As vitórias emblemáticas que a Oceana colecionou ao longo desta jornada também foram permeadas por eventos políticos, econômicos e sociais transformadores e desafiadores para o país, onde até mesmo a legitimidade da presença de organizações da sociedade civil em solo brasileiro foi questionada. “As consequências da instabilidade institucional e dos hiatos de poder que há muito rondam a política pesqueira no país também foram observadas de perto. Assim, em vários momentos em que muitos retrocederam, a Oceana construiu parcerias estratégicas e duradouras com diversos atores, gerou ciência e aproveitou cada brecha nos espaços de participação pública, ainda escassos na política nacional”, explica o diretor-geral da Oceana, Ademilson Zamboni.

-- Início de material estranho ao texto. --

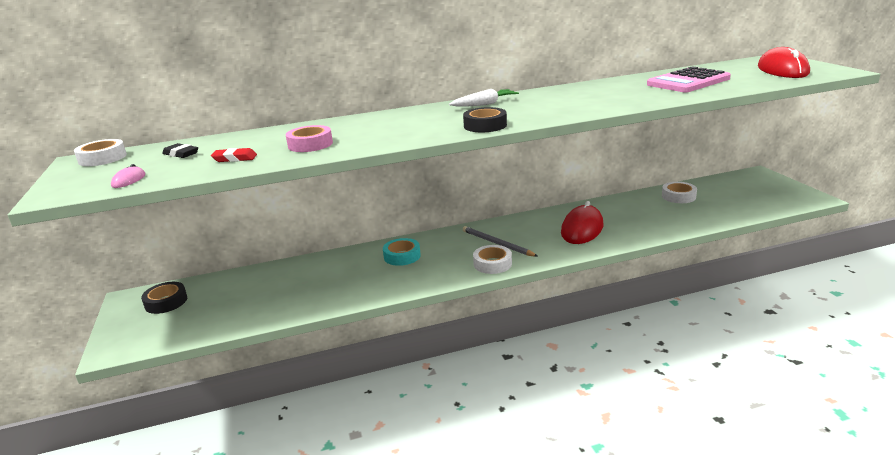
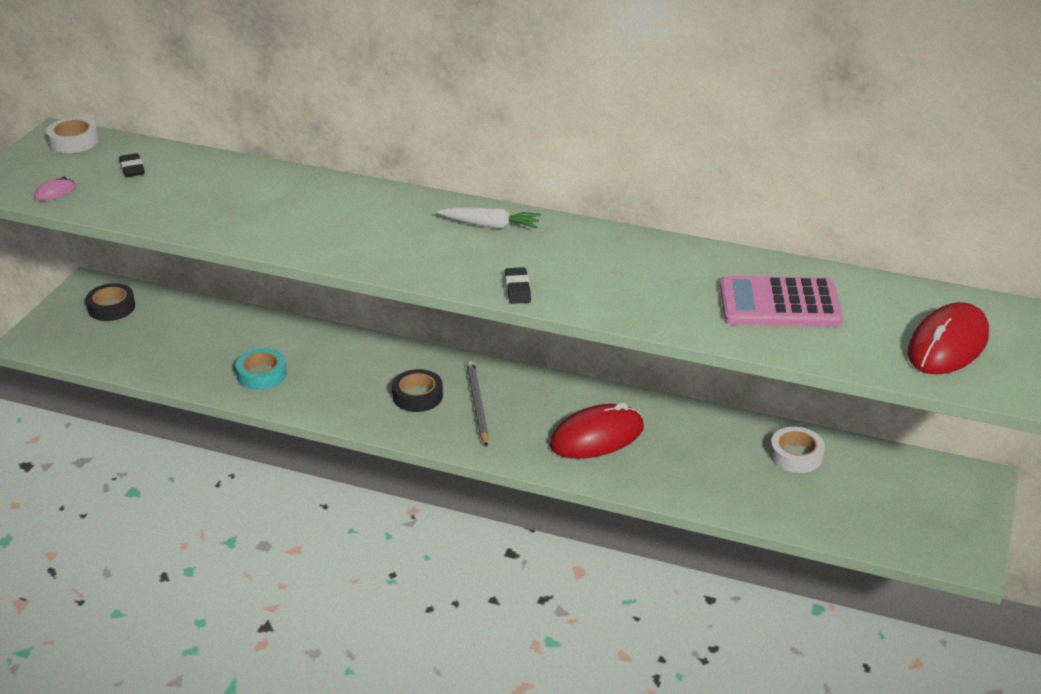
camera: 35 degrees right, 10 degrees up
(235, 158) = (159, 202): red eraser -> none
(310, 144) = (240, 212): pink tape -> none
(402, 256) = (365, 367): turquoise tape -> turquoise tape (262, 374)
(485, 125) = (421, 268): black tape -> black tape (417, 396)
(492, 264) = (434, 429): white tape -> none
(558, 115) = (517, 289): none -> black eraser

O time da organização, formado por cientistas, comunicadores, consultores especializados e gestores de diferentes áreas, sempre prezou pela produção e compartilhamento de conhecimentos técnicos. Ao longo desta década, essa equipe publicou diversos estudos que influenciaram e alimentaram um debate franco e contribuíram para legislações em escala nacional e subnacional, a exemplo de quatro edições da Auditoria da Pesca, o principal documento de gestão pesqueira do país, e do relatório Um Oceano Livre de Plástico, considerado um referencial sobre a segunda maior ameaça ambiental ao planeta.

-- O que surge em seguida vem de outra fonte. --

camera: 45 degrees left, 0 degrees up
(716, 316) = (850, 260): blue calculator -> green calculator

Tão importante quanto fazer seu trabalho e entregar o melhor resultado possível, é caro para a Oceana o modo de o fazer. A organização tem genuína disposição para o diálogo amplo, para tratar de temas ásperos, estressar teorias e ideias e explicitar, respeitosamente, os limites institucionais de uma organização ativista para seus interlocutores. Nos temas relacionados à pesca, por exemplo, foi possível trabalhar com vários segmentos – de pescadores industriais a artesanais, de cientistas a legisladores, de organizações não governamentais a tomadores de decisão no centro do poder. Essa concertação e energia foram orientadas para estabelecer cotas de captura, recuperar espécies ameaçadas e avaliar a situação de estoques pesqueiros, não raro, compensando a falta de ação governamental.
O mesmo caminho foi trilhado nas campanhas para reduzir a poluição por plásticos, operando com transparência e excelência na oferta de informações em um ambiente – especialmente o regulatório – ainda tão desafiador à permeabilidade das contribuições das organizações não governamentais que não sejam as setoriais de interesse privado.

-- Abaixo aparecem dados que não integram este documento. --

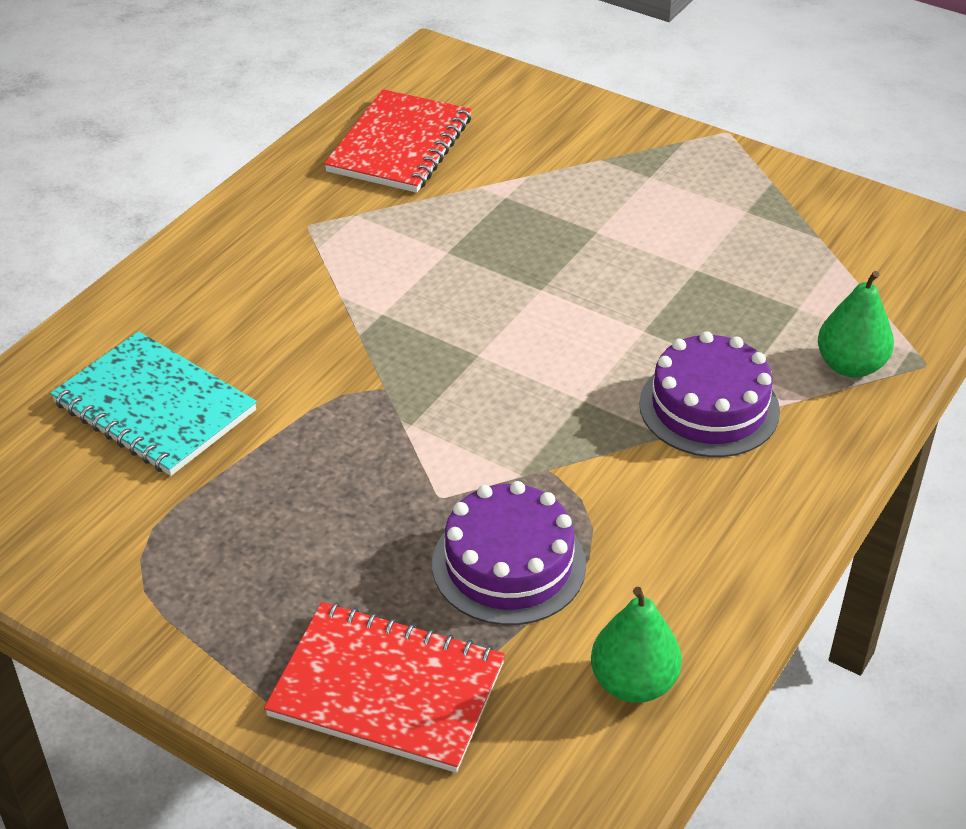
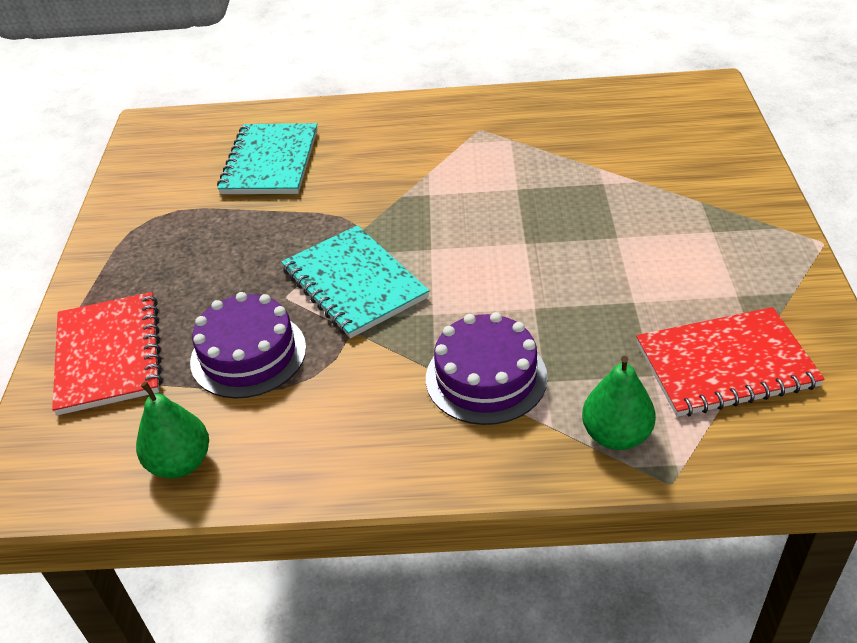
camera: 60 degrees right, 0 degrees up
(400, 145) = (600, 120): red notebook -> red notebook (725, 365)
(474, 435) = (354, 284): none -> turquoise notebook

“Ao longo desta década, conseguimos vitórias importantes graças ao diálogo contínuo e qualificado que, acredito, tem nos colocado em condições de contribuir para marcos regulatórios e políticas em diferentes escalas. É parte do nosso trabalho atuar tecnicamente em parcerias que podem ir de ministérios a órgãos de controle, levar nossas contribuições à Suprema Corte ou atuar coletivamente no Congresso Nacional para aprimorar e criar leis que promovam mudanças reais”, completa Zamboni.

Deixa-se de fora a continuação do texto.